A few questions about this...

I'm correct that both the TotalMatchesByAlgorithm and MonthlyMatchesByAlgorithm have identical structures, so the difference is entirely in the code that populates them?

At the moment, we have application code that would populate the doi, issn, ibn, and pmid columns - but the journal_title and staff_categorized columns feel unneeded at this moment. Would we create them now because we've mostly decided that we want to have them? Or would we wait until we actually can put something in them before creating the column?

More philosophically, the care and feeding of this application would require us to keep this data model in sync with the detectors that we've implemented - so it feels like this would be a good candidate for inclusion in the PR template for this app?

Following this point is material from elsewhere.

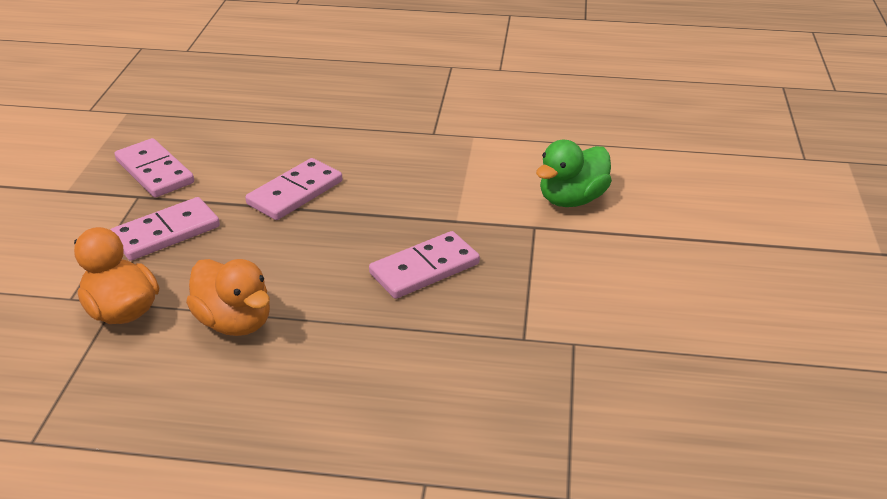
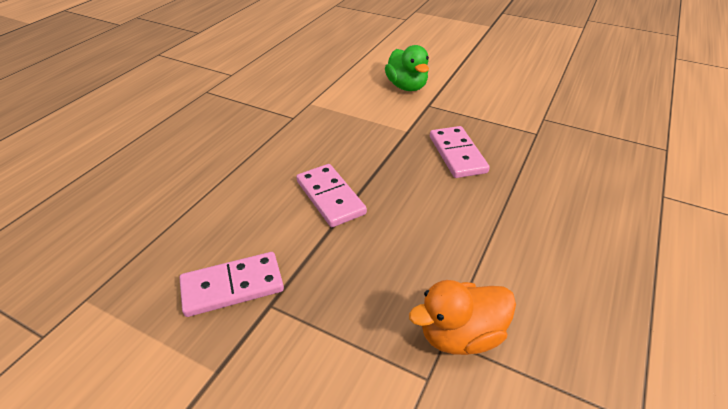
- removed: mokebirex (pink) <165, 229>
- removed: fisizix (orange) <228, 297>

Regarding question 2, my preference would be to add those columns when we're ready to use them. However, I like including them in the class diagram as an indication of future state.

yes

yes, we'd only add fields as we need them not predict what we might need later

good point. Adding a "if this PR adds a new algorithm please make sure analytics account for it" kinda thing makes sense.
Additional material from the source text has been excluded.